Dominique Plihon ist Professor fuer Finanzwirtschaft an der
Universitaet Paris-XIII und Vorsitzender des wissenschaftlichen
Beirats von Attac France. Zuvor war er lange aktives Mitglied der
linkssozialistischen PSU. Das folgende Interview erschien in der
Tageszeitung "junge Welt" (www.jungewelt.de) vom 29.9.08 in leicht
redigierter Form. Hier die Originalversion:


FRAGE:In den USA hat der Staat nach den beiden Hypothekenbanken Fannie
Mae und Freddie Mac nun auch den Versicherungsriesen AIG gerettet. Was
bedeutet diese Rueckkehr des Staates in die Wirtschaft?

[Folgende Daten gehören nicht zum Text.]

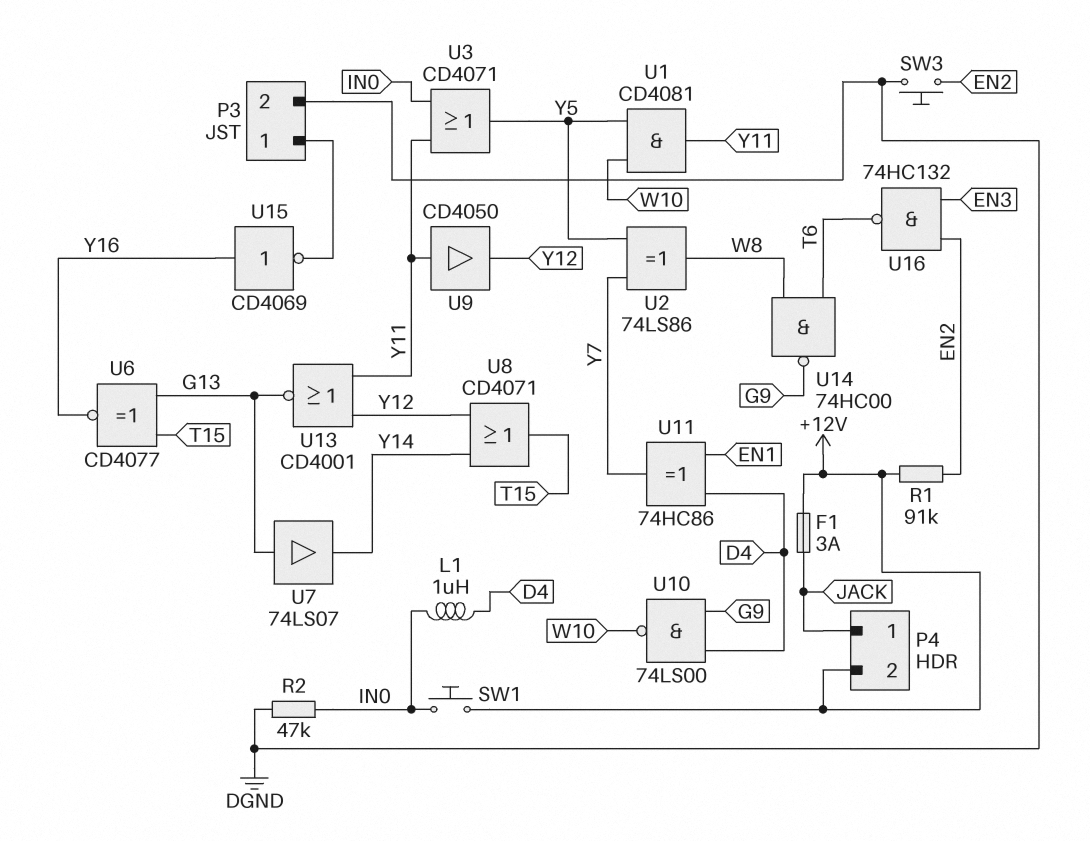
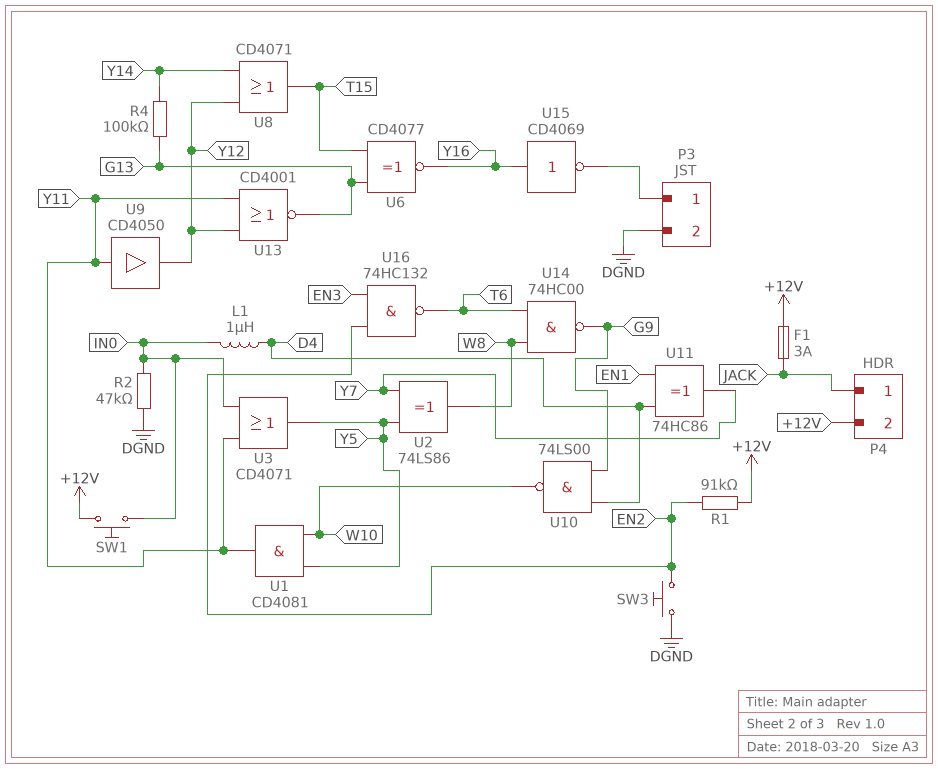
R4: none -> 100k (G13, Y14)
U7: buffer 74LS07 (in G13, out Y14) -> none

Dominique Plihon: Die staatlichen Initiativen beweisen, dass der Markt
zur Selbstregulierung nicht in der Lage ist und dass das Laissez-faire
der Maerkte in einem totalen Fiasko endet. Wir befinden uns am Ende
eines Zyklus, der vor 20 bis 30 Jahren mit der neoliberalen Phase, der
Deregulierung und den Liberalisierungen begonnen hat, wo der Markt das
zentrale Element war. Nun beginnt ein neuer Zyklus, in dem die Staaten
aufgerufen sind, eine Rolle zu spielen - auch wenn das den heute
amtierenden Regierungen nicht gefaellt, weil die herrschende Ideologie
behauptet, dass die oeffentliche Hand nicht intervenieren darf. Der
neue Zyklus hat bereits begonnen. Ausgangspunkt waren die ersten
Bankenverstaatlichungen. Dabei wird es aber nicht bleiben koennen. Der
Staat und die Behoerden muessen das Funktionieren der Maerkte strenger
kontrollieren.


F: Wieso erzaehlen uns die Regierungen immer wieder, dass die Kassen
leer sind, dass kein Geld da ist, um Sozialprogramme zu finanzieren
und dann kann die Europaeische Zentralbank ploetzlich binnen zwei
Tagen 100 Milliarden Euro auf den Markt werfen?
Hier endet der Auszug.